Contents of indices folders are shown below:

Each shard folder has files inside it.

Size of snapshot

The size of the snapshot is the size of index data present in the index at that time plus the size of snapshot metadata files. It means the size of the snapshot will be higher than the size of the index data. Elasticsearch supports compression of the snapshot, and this must be specified while creating the index snapshot repository in Elasticsearch. Enterprise Vault registers index snapshot repository with Compress=True. Therefore, the size of the snapshot will be the same or less than the size of index data present in the index at that time.

Size of the snapshot repository

The size of the snapshot repository varies and depends on the size of the snapshot included in that repository and also the size of index data present in the index when snapshots are taken. Sometimes the size of the repository is higher (double/triple) than the size of the index data. As mentioned earlier, snapshot and restore work at the segment level and are incremental in that they will only snapshot a segment once even if it is used in multiple snapshots. Whenever new items are indexed, segments are merged automatically in the background. The same record will end up in multiple segments; these new segments will also be backed up, as there will be multiple segments in the repository that hold the same records. Over time, the size of the snapshot repository will be considerably larger than the index size. Snapshotting is not incremental at the record level.
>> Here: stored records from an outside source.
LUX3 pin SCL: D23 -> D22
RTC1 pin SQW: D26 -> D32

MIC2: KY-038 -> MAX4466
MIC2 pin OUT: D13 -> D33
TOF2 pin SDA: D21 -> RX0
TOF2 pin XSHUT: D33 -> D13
The size of the snapshot repository will depend on indexing patterns. If many segments are merged between snapshots, a lot of space can be saved. 

Deletion of snapshot

Any snapshots which are no longer needed can be deleted. Even though snapshots are incremental, unlike most incremental backup solutions, snapshots in Elasticsearch have no special significant ordering or dependency on one another, even if they are incremental. Hence, the first snapshot can be deleted without affecting the latter snapshot, as long as it is deleted using the Elasticsearch API and not by picking files and deleting them from the filesystem.

Deleting a snapshot does not remove segments as long as there is one snapshot that uses them even if they were copied as part of a snapshot that is being deleted. Therefore, any older snapshots can be deleted without compromising the integrity of newer ones.

If snapshot S0 copies a segment that does not change, Snapshot S1 will not copy it again but instead reference it. If you delete snapshot S0, this segment stays in the repository as it is still used by snapshot S1. Snapshot S1 will therefore contain all segments present in the cluster at the time it was taken no matter when they were copied.

This means that the restore of the snapshot is done from the latest and older snapshots can be removed safely. 

Deleting old snapshots removes segments not referred to by any snapshot. This may not save too much space because of the reference issue, but it could save some space if possible. This will again depend on indexing patterns. If many segments are merged between snapshots, you could save quite a lot of space.

Snapshot deletes are run entirely by the Master node and work by first reading the repository to build a list of indices, shards, and segments in the to-be-deleted snapshot. The Master then re-reads all the other snapshot metadata and, importantly, the indexes and segments they contain. Next, it compares the list from the to-be-deleted snapshot to the used-by-other-snapshots list. The ones not referenced by any remaining snapshot are marked for deletion, deleting segments that are no longer needed while keeping all those that are. It also deletes any indexes in the repo that are not referenced by the remaining snapshots.

Snapshot recoveries

The restoration of a snapshot is straightforward. First, the repository must be registered before restoring the snapshot. Then, the Master reads the snapshot metadata from the repository, builds a list of indexes, shards, and segments to restore, and makes that happen. The Master also restores the cluster metadata if needed.